Wednesday Book Review: Horse books for babies

Not old enough to read? No excuse! Erin McCabe goes on a quest to find books appropriate for the very youngest citizens of Horse Nation.

From Erin:

Horse Books for Babies

Occasionally it so happens that a dedicated HorseGirl figures out that it is, indeed, semi-possible to combine kids and horses.  Case in point:  I recently got invited to my best friend’s baby shower.  Apparently she saw the amazing success I’ve had in combining a kid and three horses and decided to try it for herself.  And since I like to be encouraging, I decided it was only appropriate that the little one’s library ought to be chock full of horsey books.  But my own kid is 18 months old, and despite his steady diet of board books, none of his board books are about horses.  We’ve got bunnies, and owls, and cats, and chickens, pigs, cows…  but only a few cameo appearances by horses.  What the heck?  How did this happen?

And so I began my quest: Find a selection of horsey board books for the betterment of my own kid and for my friend’s soon-to-arrive baby.

I thought I’d hit gold when I discovered Gallop!
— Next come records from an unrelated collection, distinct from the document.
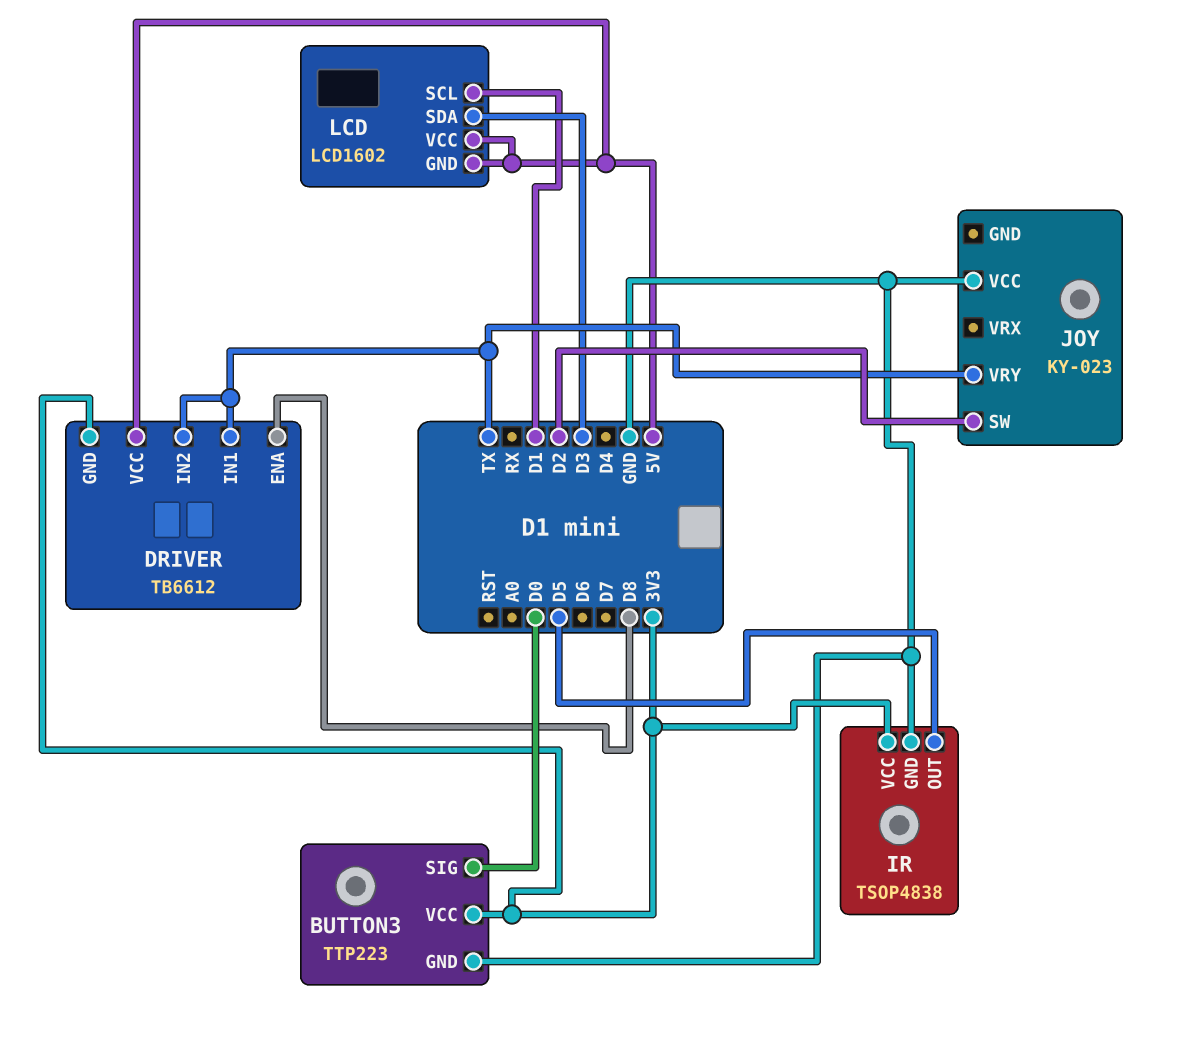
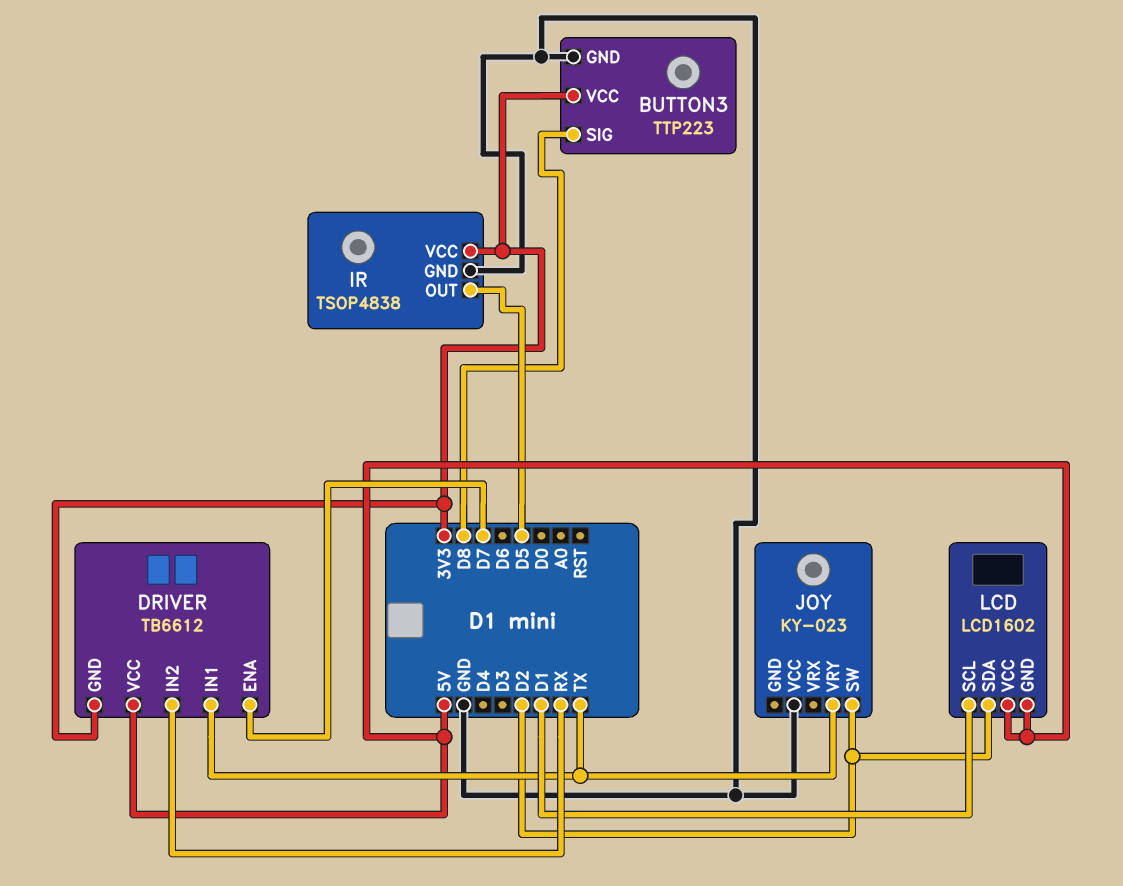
BUTTON3 pin SIG: D0 -> D8
DRIVER pin ENA: D8 -> D7
DRIVER pin IN2: TX -> RX
LCD pin SDA: D3 -> D2

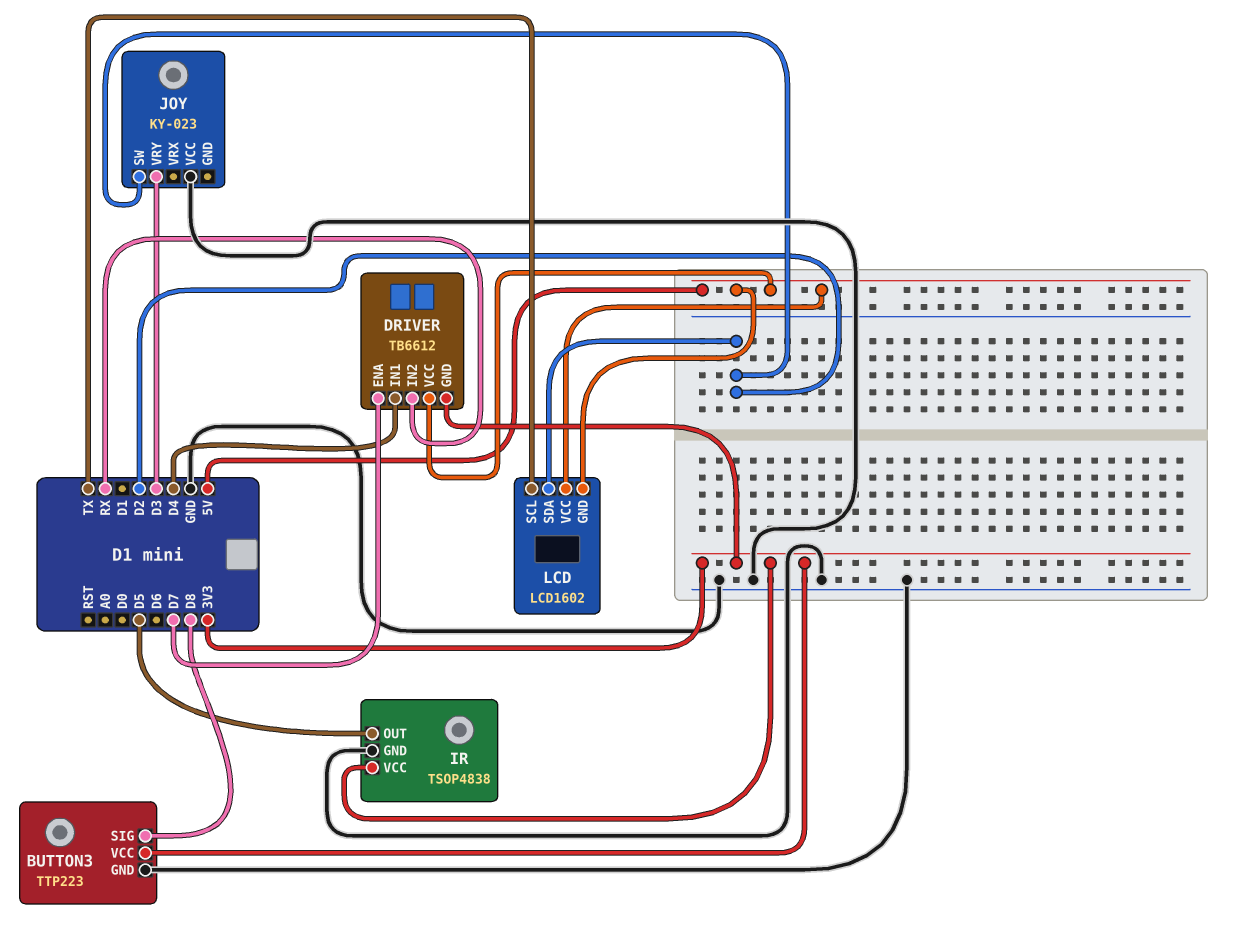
DRIVER pin IN1: TX -> D4
JOY pin VRY: TX -> D3
LCD pin SCL: D1 -> TX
A Scanimation Picture Book by Rufus Butler Seder.  I mean, obviously, the title is awesome.  And the first page is even more fabulous.  Taking the basic idea of a flip book, Seder uses scanimation technology (whatever that is) to create a very realistic illustration of a horse galloping.  Perfect!  Except that the rest of the book has nothing to do with horses.  I was hoping for a scanimation illustration of walk!, or trot!, or canter!, or jump!, or buck!, or rear! But alas, the rest of the pages are illustrations of a turtle, a cat, a dog, an eagle, and a butterfly.  OK, OK, perhaps a baby would get bored with learning footfalls of gaits.  Truthfully the illustrations are very cool (the text could be more interesting).  Since the pictures are black and white, they’re great for newborns and once a kid is old enough to “wiggle” the page for himself, it’s pretty fascinating.
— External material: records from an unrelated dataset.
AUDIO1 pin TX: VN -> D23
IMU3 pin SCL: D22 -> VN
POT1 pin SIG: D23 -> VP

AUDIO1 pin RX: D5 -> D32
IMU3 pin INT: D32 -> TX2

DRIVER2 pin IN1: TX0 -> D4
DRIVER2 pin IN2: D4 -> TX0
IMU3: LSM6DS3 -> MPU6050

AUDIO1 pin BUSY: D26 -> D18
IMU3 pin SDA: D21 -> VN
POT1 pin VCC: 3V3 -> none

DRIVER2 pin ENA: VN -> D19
Supposedly babies love feeling all sorts of different textures, so next I turned to the texture/touch-feely books.  I found two horsey ones.  The first is Touch and Feel: Ponies.  Unlike Gallop! this book is all ponies all the time, and they are real photos, as opposed to goofy cartoons.  However, I wish the text were more accurate.  For instance, how hard would it have been to use bay instead of brown, or blanket instead of cover? But, herein lies the beauty of babies being unable to read:  Horsey parents can just substitute the proper words.  If you like goofy cartoons, That’s Not My Pony…its mane is too fluffy, which is also all ponies all the time, might be your book.  It also teaches adjectives (as in fluffy, bumpy, tufty) but as an added bonus it teaches the huge concept of comparison (you know, for people who want a baby prodigy) to go along with textures. It also sort of tells a story.  Both of these books are probably more amazing for people (babies) who don’t have access to real live ponies.  I mean, my kid gets to touch and feel ponies every day.  So maybe a book about it is overkill.  But don’t kids learn by repetition?  In which case, when it comes to ponies is there such a thing as overkill?
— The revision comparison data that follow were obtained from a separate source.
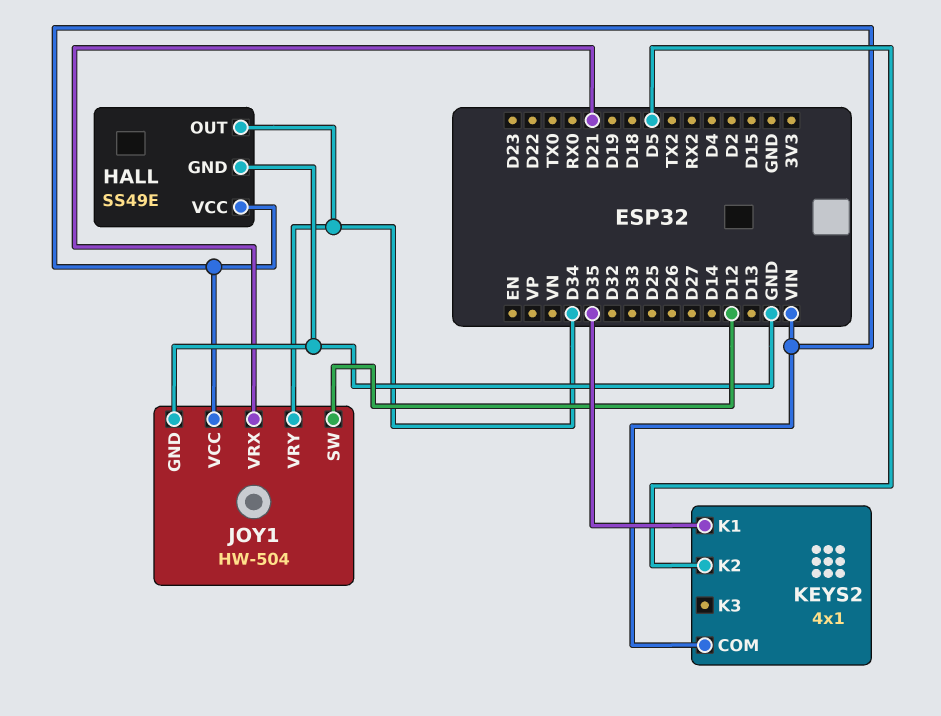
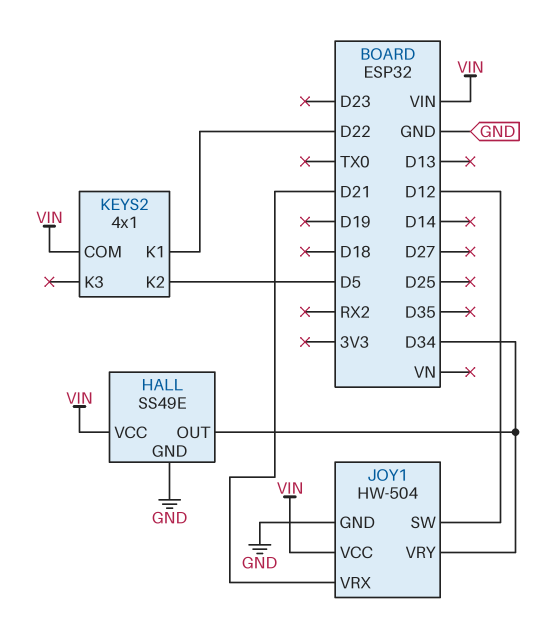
KEYS2 pin K1: D35 -> D22

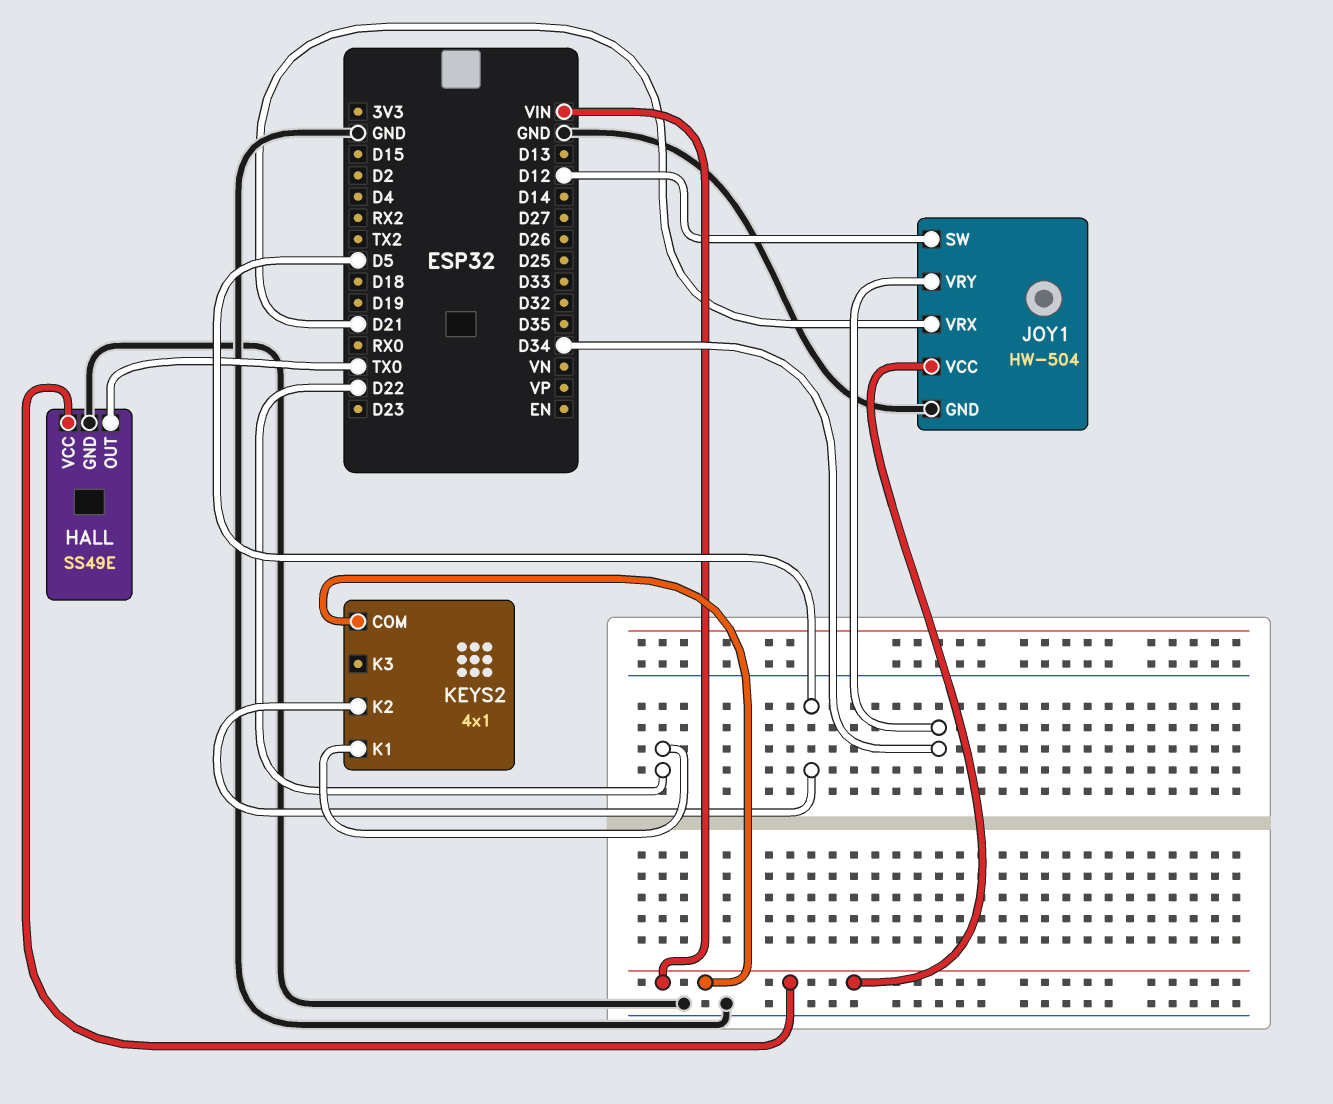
HALL pin OUT: D34 -> TX0

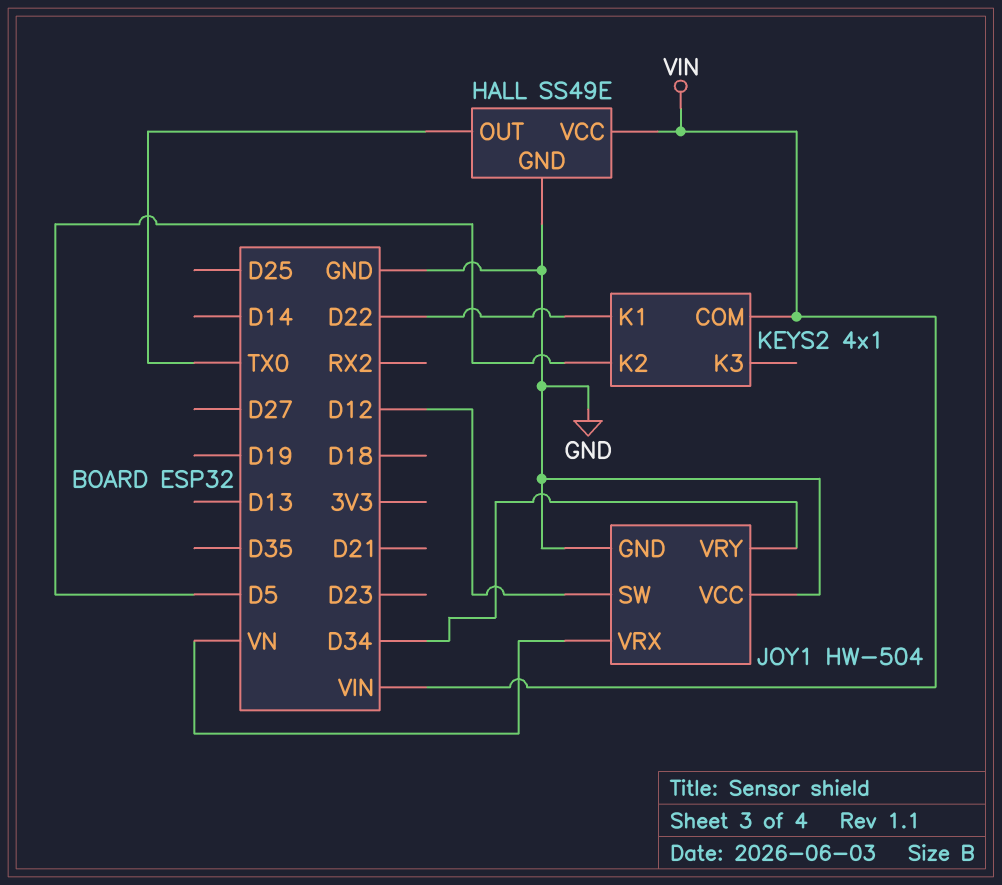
JOY1 pin VCC: VIN -> GND
JOY1 pin VRX: D21 -> VN

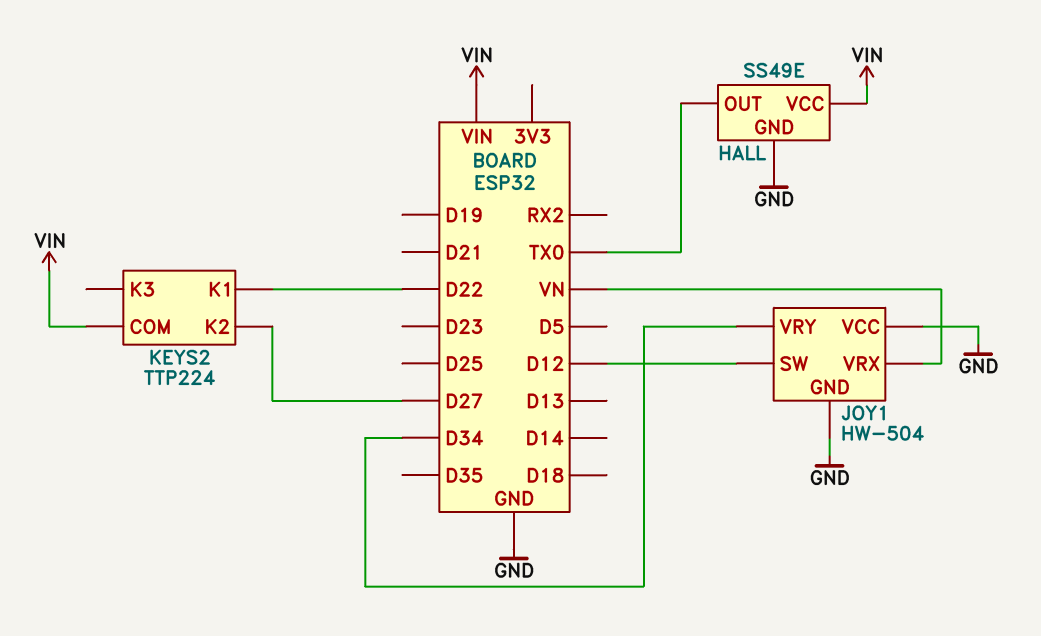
KEYS2: 4x1 -> TTP224
KEYS2 pin K2: D5 -> D27

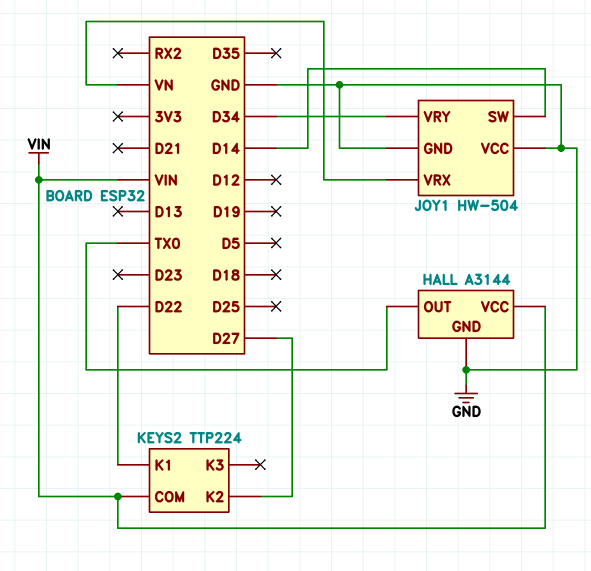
HALL: SS49E -> A3144
JOY1 pin SW: D12 -> D14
Now, what I love about books is stories.  So I checked out Clip-Clop, by Nicola Smee.  Now, maybe it’s because my kid is just starting to ask to ride with me (yes!!!), but this book is great because it’s all about riding.  Mr. Horse’s barnyard friends all want to ride, and the book not only teaches about manners (ask for a ride by saying please!) but also testing limits (because of course the animals want to go Faster! Faster!) and the fact-of-life of horseback riding, which is that everyone falls off eventually.  Luckily the critters fall off into a haystack so none of them gets hurt.  Now, if only the book taught kids heels down instead of “hold on tight.”  And, newsflash!  Nicola Smee has several other horsey kids’ books, they just don’t happen to be board books.

Finally, I discovered that Sandra Boynton, whose books are favorites around here because they are funny/silly, wrote one that is sorta kinda horsey:  Barnyard Dance! The book begins with the line “Bow to the horse” so that right there makes it a winner.  BUT, like all of Boynton’s books, it rhymes and has a great rhythm, which makes it both memorable and fun to read.  Boynton’s cartoony illustrations are cute, the text is silly, and it gives parents a chance to teach their kid to dance, which is a giggle-fest worth having.

So this is a pretty kick-ass baby horse library, if you ask me.  Just don’t ask me to tell you which books I actually decided to give my friend.  She reads this column, and her shower is this weekend.